Pero que ello sea así y que, por ello, deba agradecerse el cambio no es razón ninguna para el optimismo, y menos para esos deliquios, dignos, sin duda, de mejor causa. En primer lugar, porque el nuevo Ejecutivo, apoyado en las patas de IU y UPyD, va a ser un Ejecutivo inestable, que no va a poder resolver algunos asuntos fundamentales por impedírselo sus socios (por ejemplo, la incineradora, salvo que lo acuerde con el PP); que nos va a costar un dinero extra para gastarlo en algunos prejuicios programáticos de IU (no siempre equitativos, aunque aparenten justos); y que a las rebajas de sueldos de los funcionarios de entrambos gobiernos y a los recortes en las prestaciones sociales añadirá previsiblemente alguna subida de impuestos de su propia cosecha, aquí, que ya son altos.

No es menos baladí la nómina de consejeros. De algunos es notoria su seriedad y su eficacia. De otros, por el contrario, su ineficacia. De algunos, en particular, su sectarismo y su desconocimiento del mundo, que no son más que dos partes de un mismo mal. Pero el centro del problema es el propio partido y el propio presidente, si es que el conocimiento del pasado sirve para juzgar cómo van a actuar las personas y las instituciones en el futuro.

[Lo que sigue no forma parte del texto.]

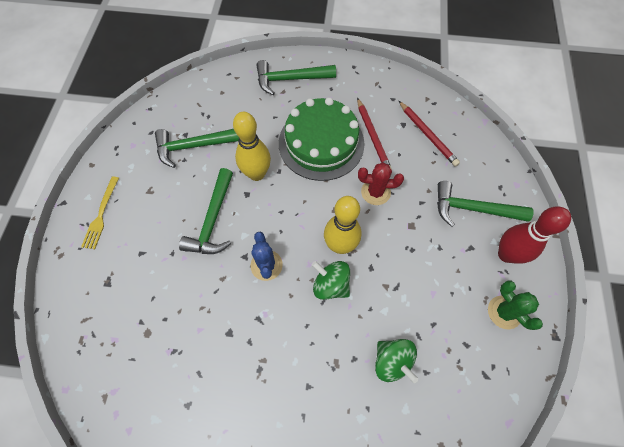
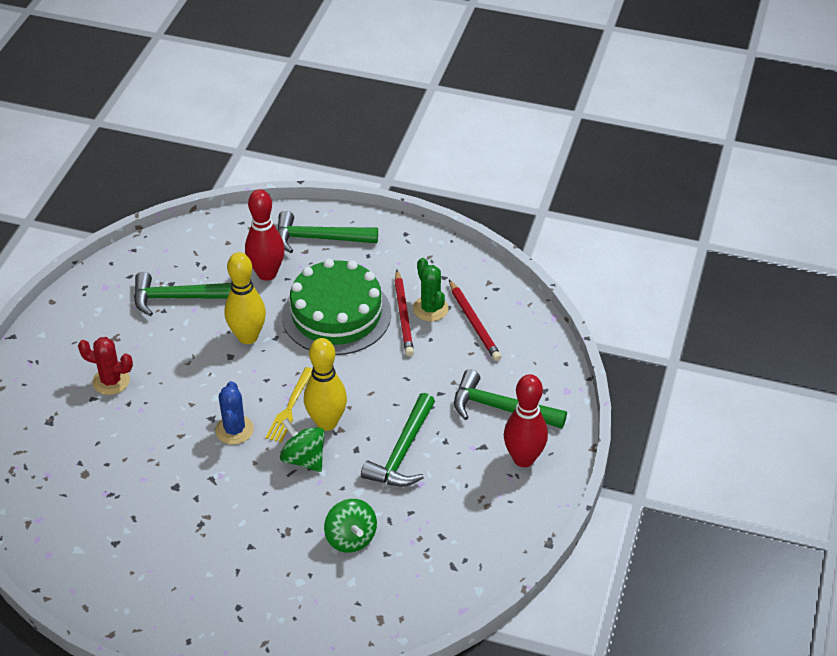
camera: 10 degrees right, 20 degrees down
(101, 215) = (54, 354): yellow fork -> yellow fork (290, 407)
(213, 220) = (183, 377): green hammer -> green hammer (402, 452)
(258, 115) = (267, 273): none -> red bowling pin
(375, 192) = (387, 375): red cactus -> red cactus (111, 381)
(504, 312) = (497, 513): green cactus -> green cactus (430, 309)

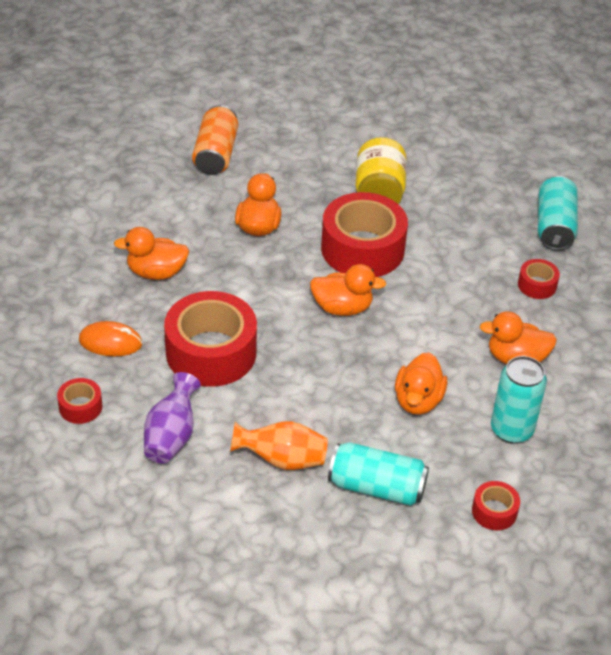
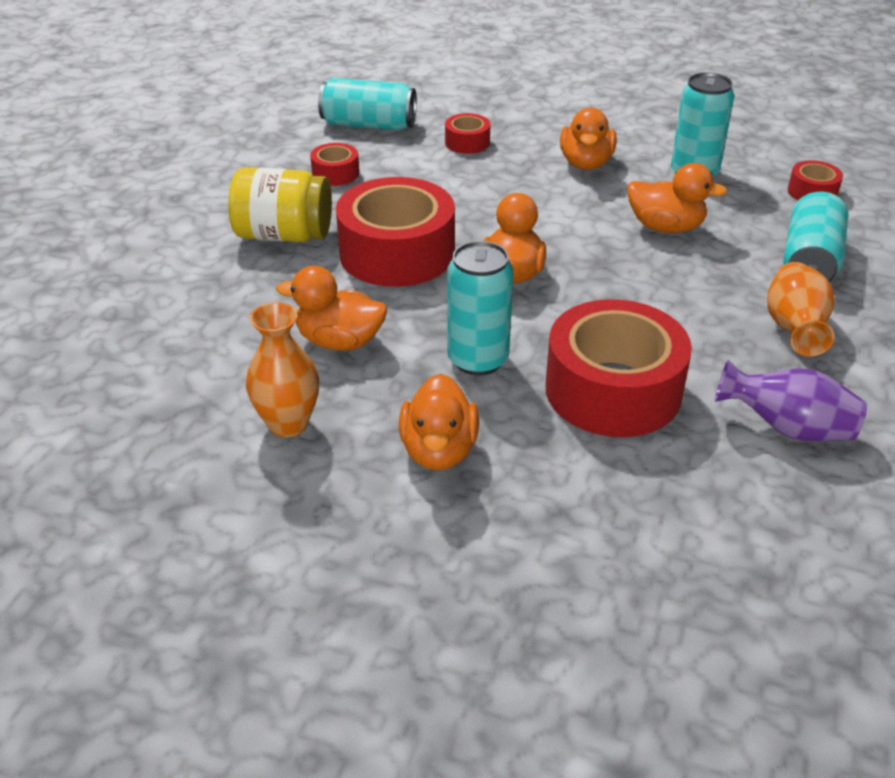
camera: 85 degrees left, 5 degrees down
(80, 407) = (759, 533): red tape -> red tape (335, 173)
(110, 342) = (607, 501): orange mouse -> none
(181, 211) = (288, 424): none -> orange vase
(215, 154) = (146, 384): orange can -> none
(241, 289) = (478, 360): none -> turquoise can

En efecto, tanto el partido como el propio Javier Fernández -éste, como secretario de la FSA o en puestos en la Administración- han sido los responsables de los doce años de gobiernos socialistas entre 1999 y 2011. Y nadie podrá decir que hayan sido años buenos. Al contrario, se ha despilfarrado el dinero en proyectos inviables, se han utilizado mal los muchos millones de euros que han venido de Europa y de los Presupuestos del Estado, se ha enfocado mal desde el principio toda la política de reconversión, se ha sido incapaz, siquiera, como en el caso de los fondos mineros, de gastar el dinero disponible, ha sido inadecuada la política de formación y de incentivos empresariales y, en último término, hemos oscilado siempre entre los 65.000 y los 85.000 parados, con una baja tasa de ocupación, una escasa incorporación de la mujer al trabajo y un alto paro juvenil que no ha aliviado ni la permanente emigración. ¿Éxitos? ¡No me hagan reír! Pero no ha sido Areces el responsable, no, sino su partido y el propio Javier Fernández, en persona. Éste ha sido, en parte -¿lo recuerdan?-, el diseñador del polo energético de El Musel y quien pensaba en la instalación de más de una decena de centrales de ciclo combinado en nuestra tierra.

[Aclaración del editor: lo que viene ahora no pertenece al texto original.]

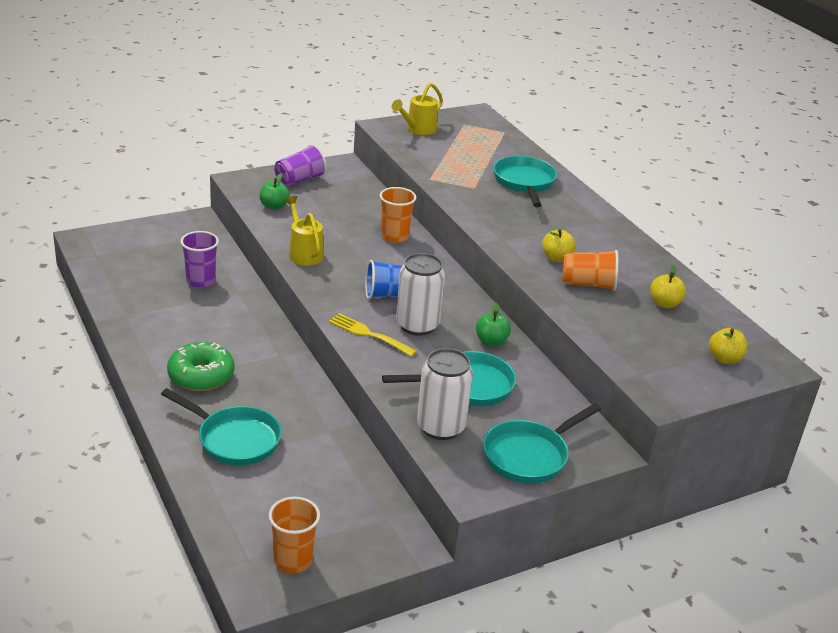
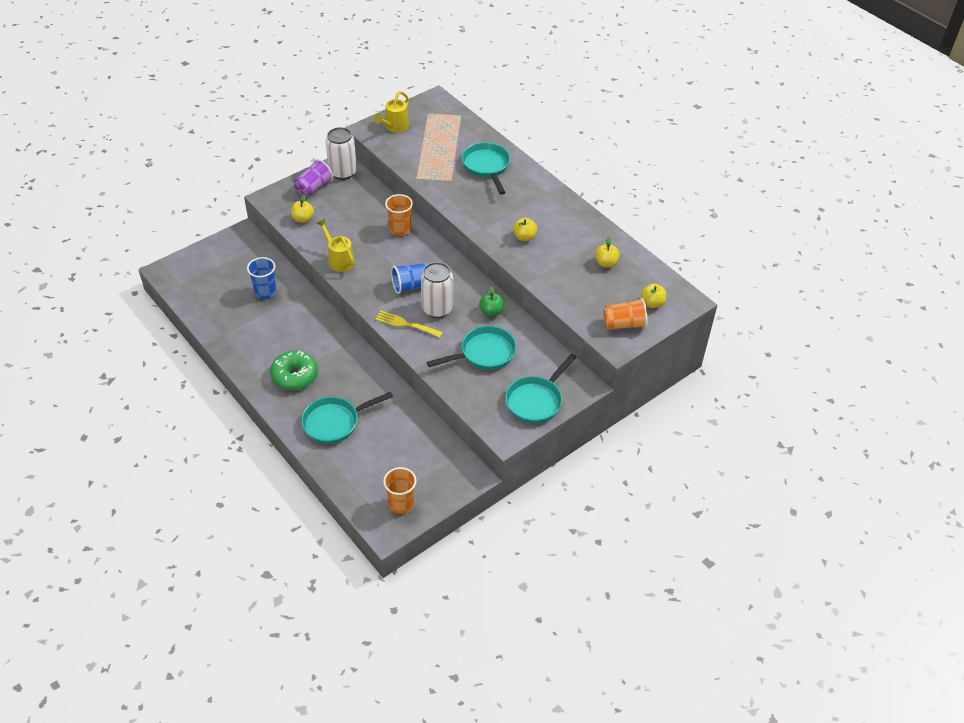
camera: 10 degrees left, 15 degrees up
(201, 281) = (265, 292): purple cup -> blue cup
(234, 439) = (334, 422): turquoise pan -> turquoise pan turned 135 degrees clockwise
(274, 206) = (303, 219): green apple -> yellow apple
(440, 427) = (474, 391): white can -> white can (343, 172)
(588, 284) = (551, 257): orange cup -> orange cup (624, 324)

Pero es que, además, tanto el señor Fernández como la franquicia asturiana del PSOE han apoyado, impulsado y aplaudido a rabiar la errada política económica y territorial del señor Zapatero, así como su inacción (hasta que lo obligaron) en materia legislativa económica y laboral. Causas y concausas de una importante parte de nuestra situación actual. Y en cuanto a la política territorial, ¿se acuerdan ustedes de que fue don Javier Fernández quien suscribió en 2003, en Santillana del Mar, aquel trazado político que, a mayor gloria de los catalanes y mayor interés de su partido en España, marginaba a los asturianos y a otros? ¿Se puede uno olvidar de que fueron ambos, partido y secretario general, quienes aplaudieron y suscribieron el Estatuto de Cataluña, que aún ayer coleó en los Presupuestos Generales para 2012 y en la pretensión (estatutaria) de la Generalitat de controlar las inversiones fuera de Cataluña? ¿Y puede pasársenos por alto que la FSA-PSOE firmó otros estatutos que detraían dinero del común, mientras no hizo nada -salvo palabras- para modificar el nuestro?

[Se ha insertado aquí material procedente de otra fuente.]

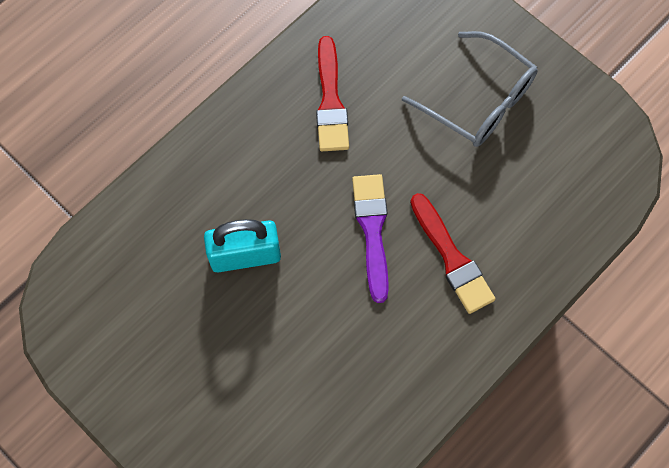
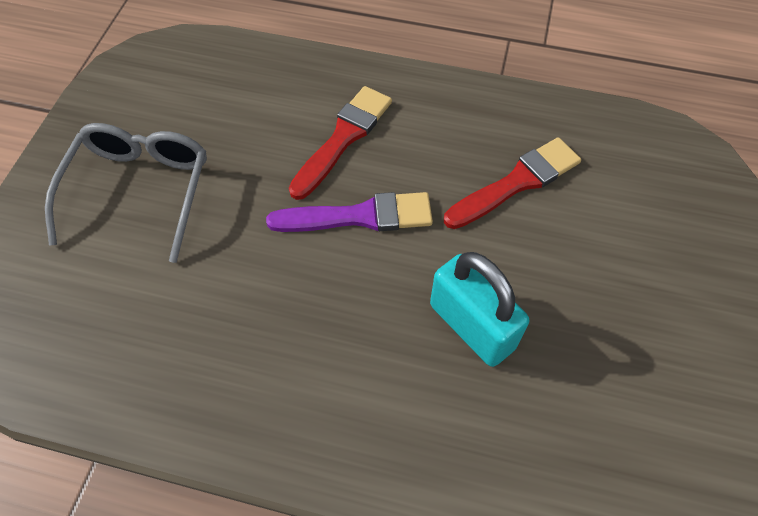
camera: 120 degrees left, 10 degrees down
(330, 100) = (213, 342): red brush -> red brush (516, 183)
(372, 231) = (358, 216): purple brush -> purple brush turned 150 degrees counterclockwise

Es fácil, pues, pensar que la gestión económica de don Javier y el PSOE será mala, que su voluntad de generar empleo se quedará en palabras. Y a uno, incluso, a la vista de la experiencia, le parece que es fácil que, más de una vez, los intereses de los asturianos sean preteridos a favor de la política general del señor Rubalcaba.

En cualquier caso, es difícil ver la razón de aquellos deliquios en que algunos cayeron, como si de una celestial y milagrosa aparición se tratase. Como dijo la dama en proverbial ocasión: «La verdad es que no es para tanto, señor mío».